Essas estimativas de lucro sem grandes crescimentos devem acontecer pelo fato da empresa apresentar uma margem financeira não tão grande para superar as maiores provisões de uma forma que faça o lucro crescer acima do esperado. Na visão dos analistas, a margem do BB enfrenta desafios de mix de crédito devido ao maior crescimento em agronegócio e pequenas e médias empresas, impactos adversos do maior portfólio renegociado e comparações difíceis do forte primeiro semestre do Banco Patagonia.
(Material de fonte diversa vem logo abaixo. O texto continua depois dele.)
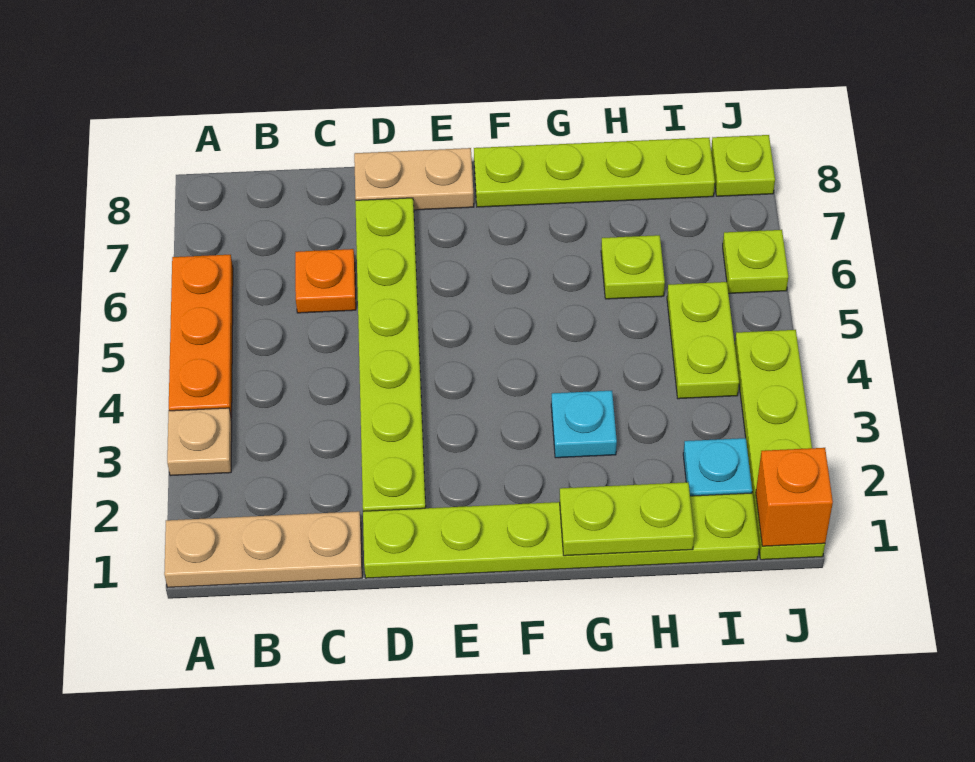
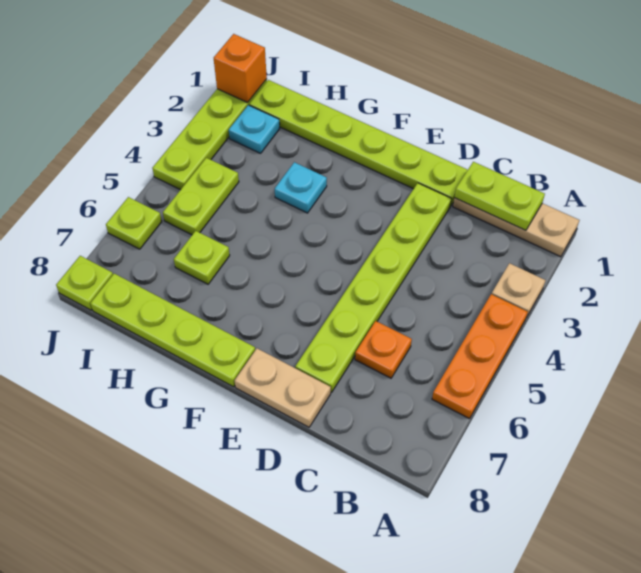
lime plate G1:H1 level 2 -> lime plate B1:C1 level 2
A companhia revisou o crescimento de sua margem financeira de 7% e 11% para uma alta de 10% e 13%. No acumulado do primeiro semestre de 2024 do BB, a margem financeira bruta do Banco do Brasil acumula uma alta de 16,4%. “Portanto, a revisão para cima da margem financeira parece ter sido mais impulsionada pelo desempenho do primeiro semestre e uma perspectiva de Selic mais alta, e menos pela dinâmica do crédito”, dizem Pedro Leduc, Mateus Raffaelli e William Barranjard, que assinam o relatório do Itaú BBA.
Banco do Brasil está descontado e com bons dividendos
Os analistas até aceitam que o Banco do Brasil está sendo negociado a um preço descontado, com a métrica Preço sobre Lucro (P/L) estimado para 2025 em 4 vezes. A equipe do Itaú BBA estima que o banco deve pagar cerca de 10% do seu valor de mercado em dividendos nos próximos 12 meses. Ainda assim, a recomendação não é de compra.
“Vemos um fraco momento de lucros impedindo que as ações sejam reclassificadas. Nossa classificação de market perform se mantém. Reiteramos a preferência relativa pelo Bradesco e Santander Brasil em grandes bancos – também descontados em relação ao seu histórico, mas com uma direção positiva do ROE”, dizem os especialistas.
O Itaú BBA calcula um preço-alvo de R$ 31 para as ações do Banco do Brasil (BBAS3), uma alta de 10,12% na comparação com o fechamento de quinta-feira (15), dia em que o papel terminou o pregão a R$ 28,15.